In the previous post, I wrote how to boost a WebSocket-Node module. The improved WebSocket-Node marked 800Mbs.
Recently, I had a chance to discuss with @einaros about the benchmark for WebSocket that I wrote. @einaros is an author of yet another WebSocket module for Node.js, called ws. ws is getting a lot of attention these days, and websocket.io and Socket.IO are planning to adopt ws as a core WebSocket engine.
When I wrote my benchmark for the first time, I was not aware of ws. According to the benchmark result posted here, ws(version 0.3.4) is already as fast as / slightly faster than the improved (latest) WebSocket-Node.
The latest ws version is 0.3.8, and the performance of ws has been dramatically improved since then. @einaros and I updated websocketBinaryTransferBenchmark to compare with WebSocket-Node.
I conducted the same experiment as the way I did before, a.k.a. measured the client -> server -> client latency on localhost (== no network bottleneck). Then I calculated the throughput in bit per second.
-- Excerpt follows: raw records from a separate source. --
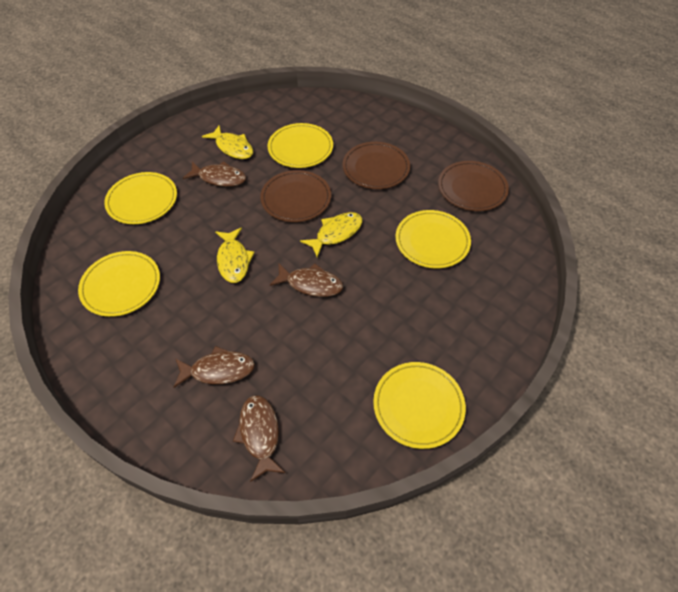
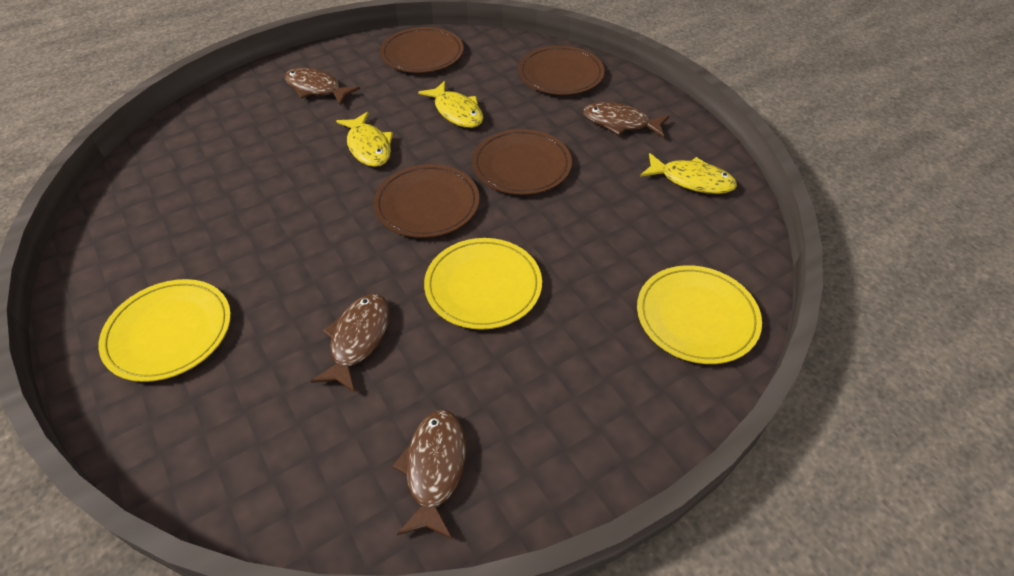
brown plate: 3 -> 4
yellow plate: 5 -> 3

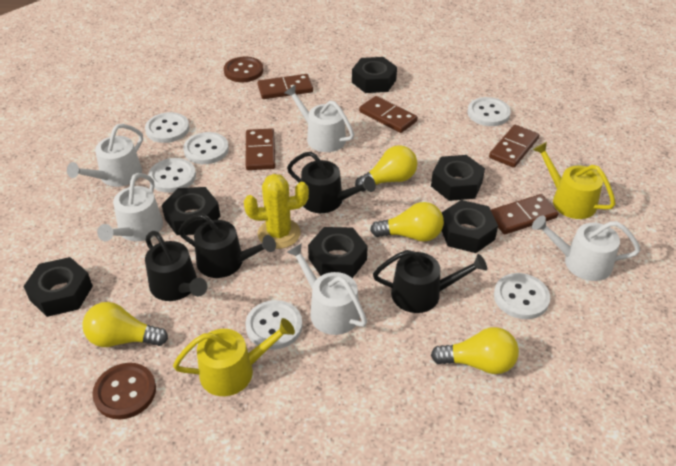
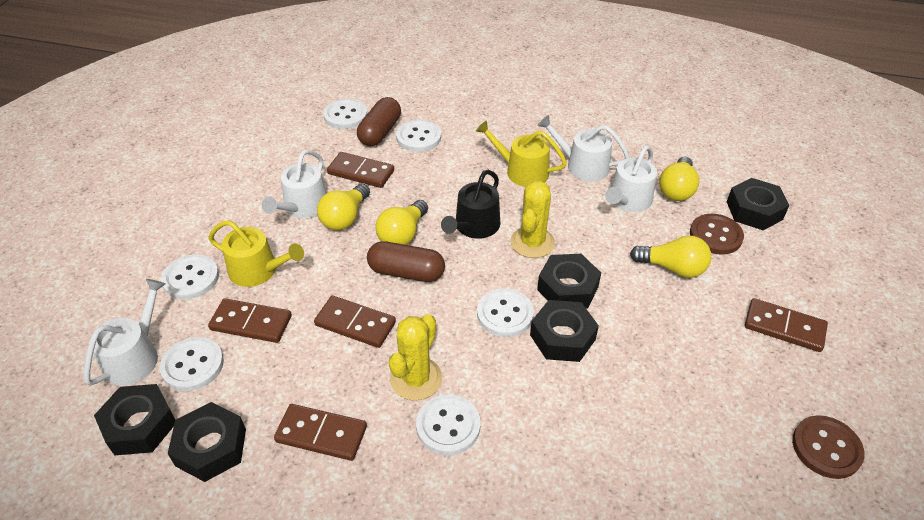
black nut: 6 -> 5
black watering can: 4 -> 1
brown capsule: 0 -> 2
white watering can: 5 -> 4
yellow cactus: 1 -> 2

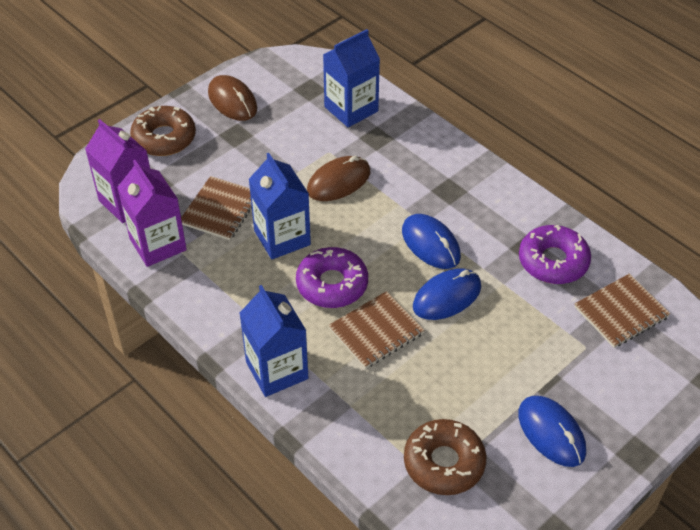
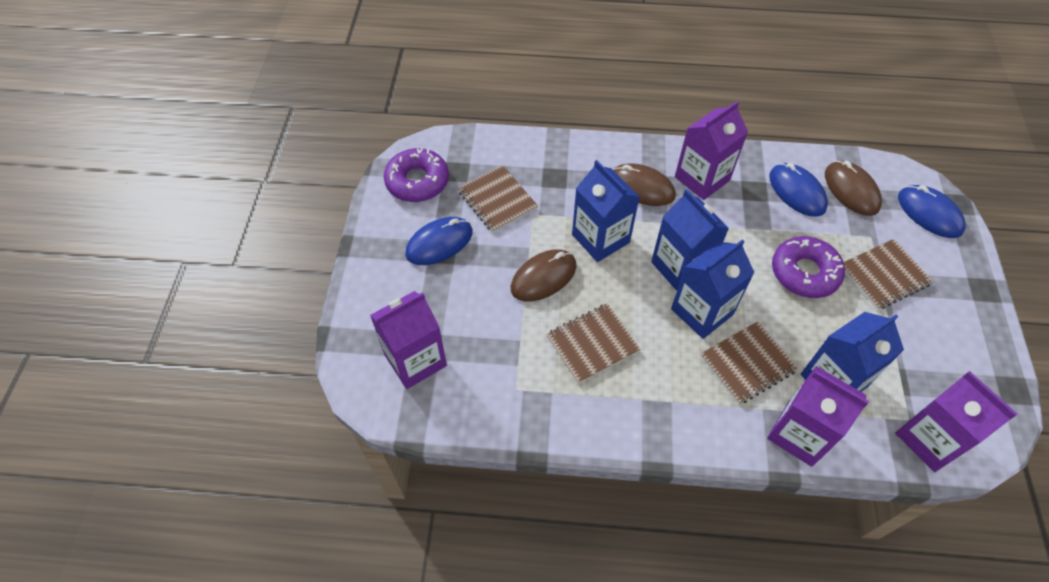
blue carton: 3 -> 4
brown donut: 2 -> 0
brown mouse: 2 -> 3
brown notebook: 3 -> 4
purple carton: 2 -> 4

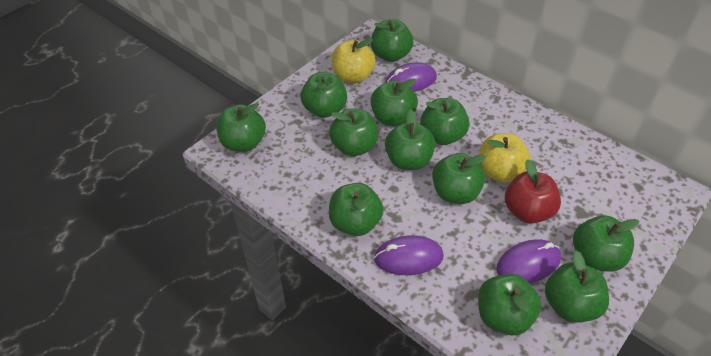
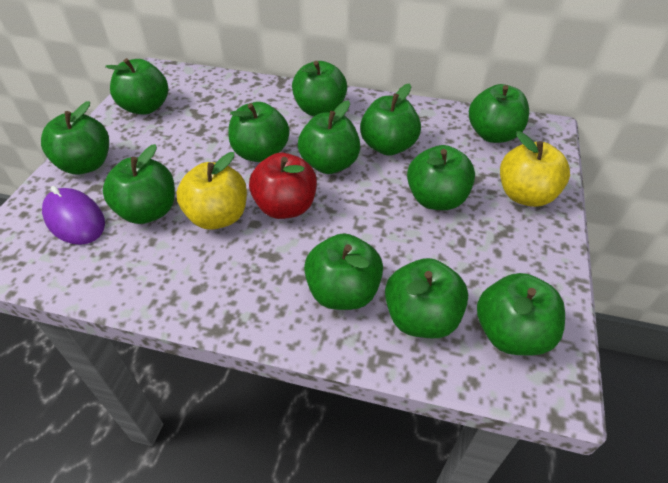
purple mouse: 3 -> 1

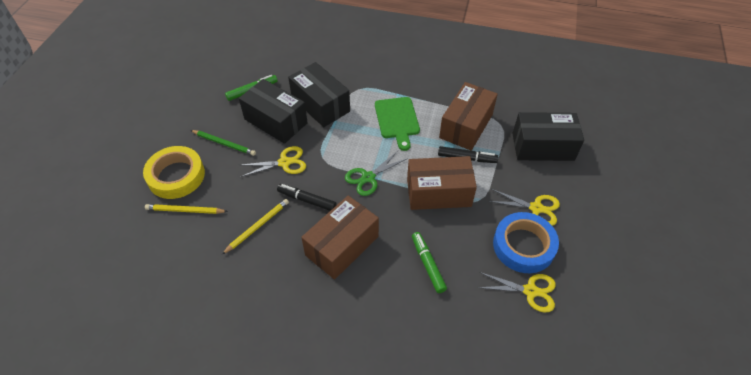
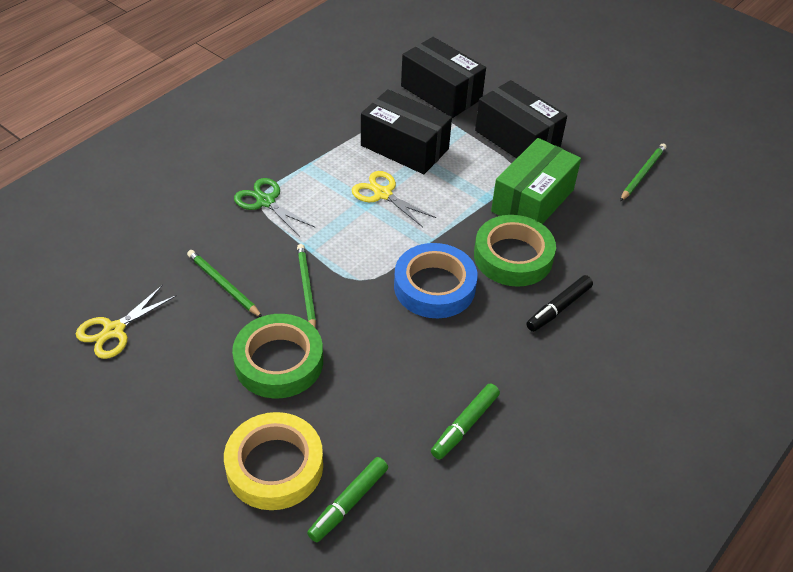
black marker: 2 -> 1
brown box: 3 -> 0
green box: 0 -> 1
green cutting board: 1 -> 0
green pencil: 1 -> 3
green tape: 0 -> 2
yellow pencil: 2 -> 0
yellow scissors: 3 -> 2

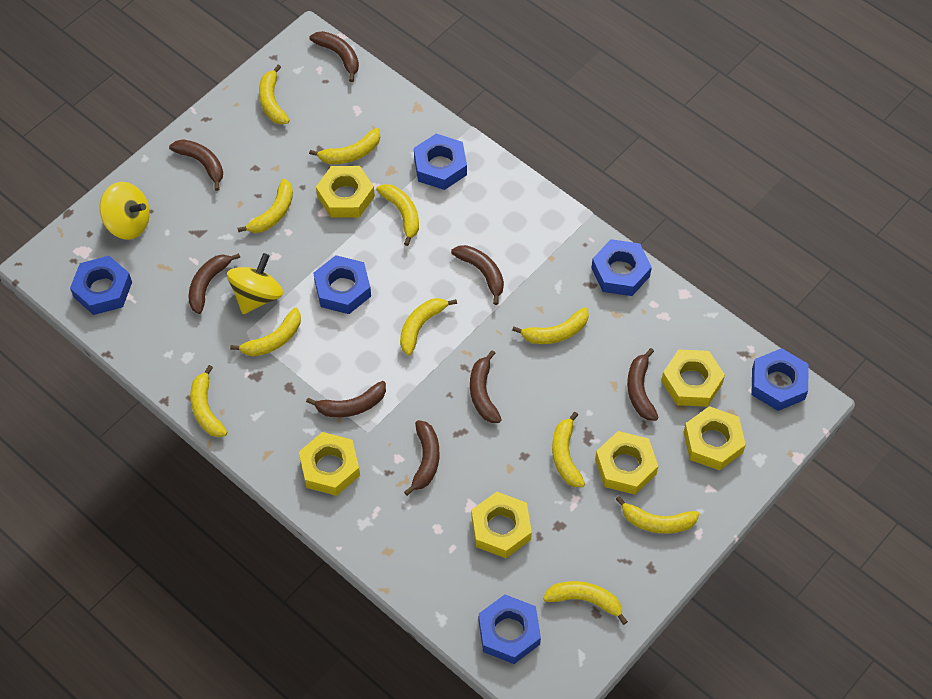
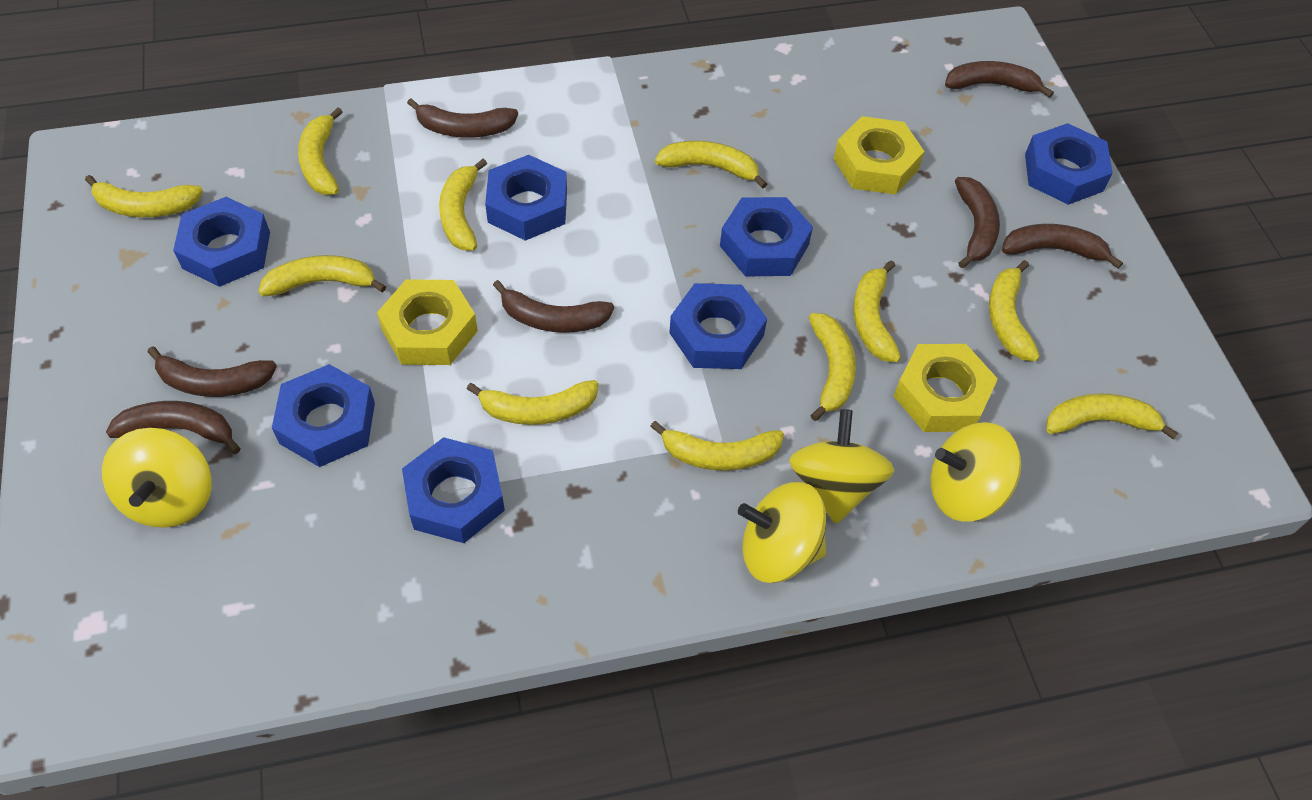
blue nut: 6 -> 7
brown banana: 8 -> 7
yellow nut: 6 -> 3
yellow spinning top: 2 -> 4

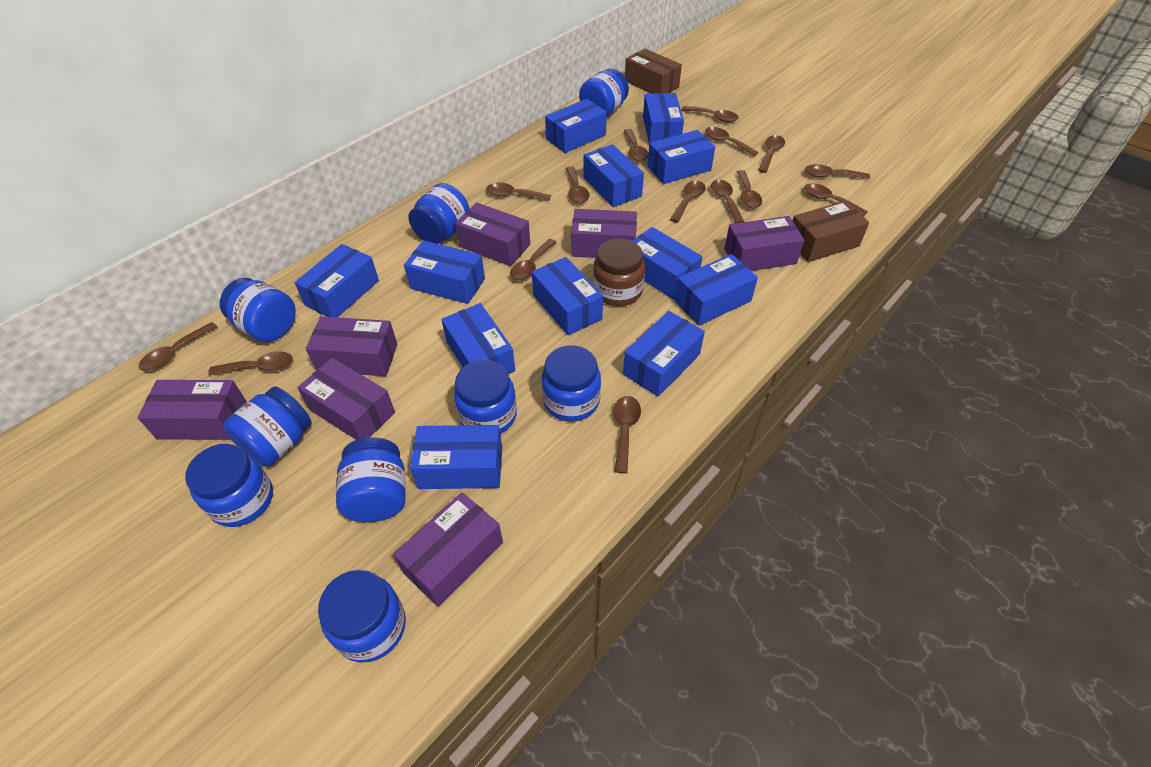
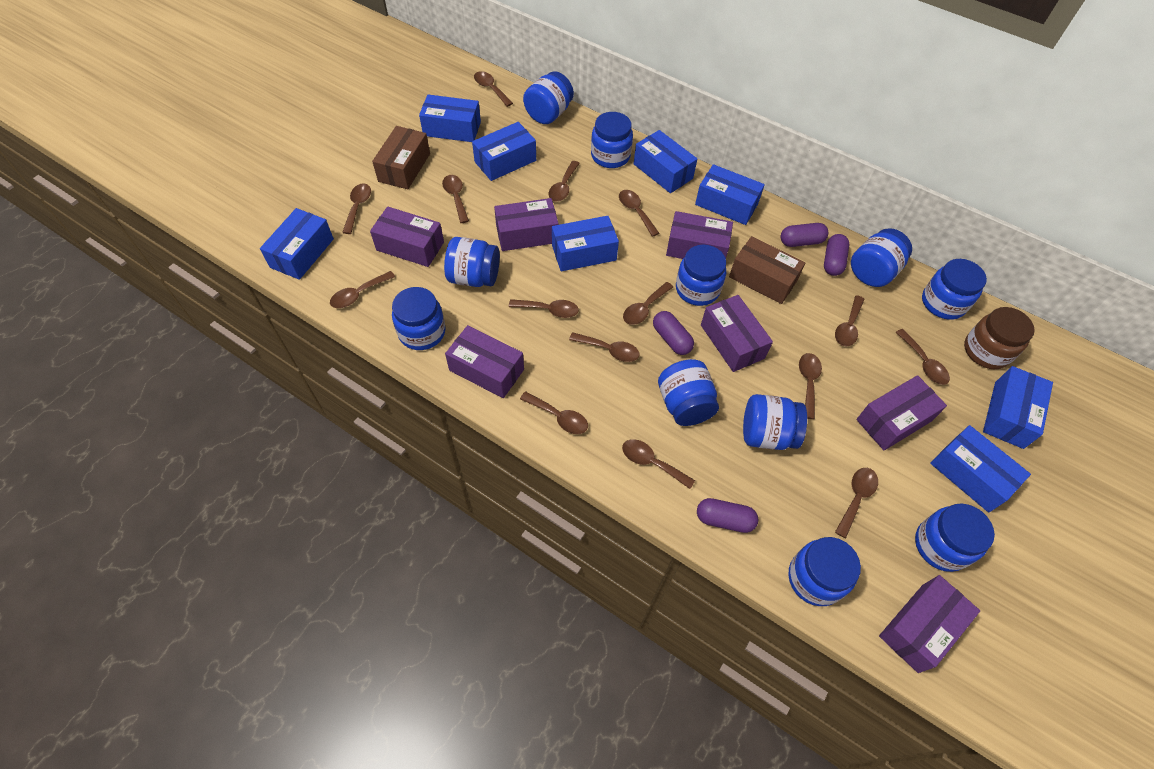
blue box: 12 -> 8
blue jar: 9 -> 11
purple capsule: 0 -> 4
The result was astonishing! The latest ws marked over 2Gbps (2.4Gbps for the best result on my Macbook Air Mid 13" 2011) which is more than 200% faster than the current WebSocket-Node. Moreover, The performance of ws does not drop even for large (e.g. 16MiB) binary files, (16MiB file transfer throughput with WebSocket-Node was half of 1MiB transfer case).
As I speculated in the previous post, Buffer object handling is the key to performance improvement. From 0.3.4 to 0.3.8, @einaros hand-optimized Buffer operations in many places of the code.
ws is a super promising WebSocket module for Node.js.
ws is yet a young module, a lot of room for improvement.
ws is blazing fast and the fastest WebSocket module (as far as I know)
I added a benchmark for browser client in my benchmark github repo. Chrome 16 marked 120Mbps on the same machine that I got 2Gbps with WS+Node.js. This result suggests that Chrome Websocket code has a lot of room for improvement.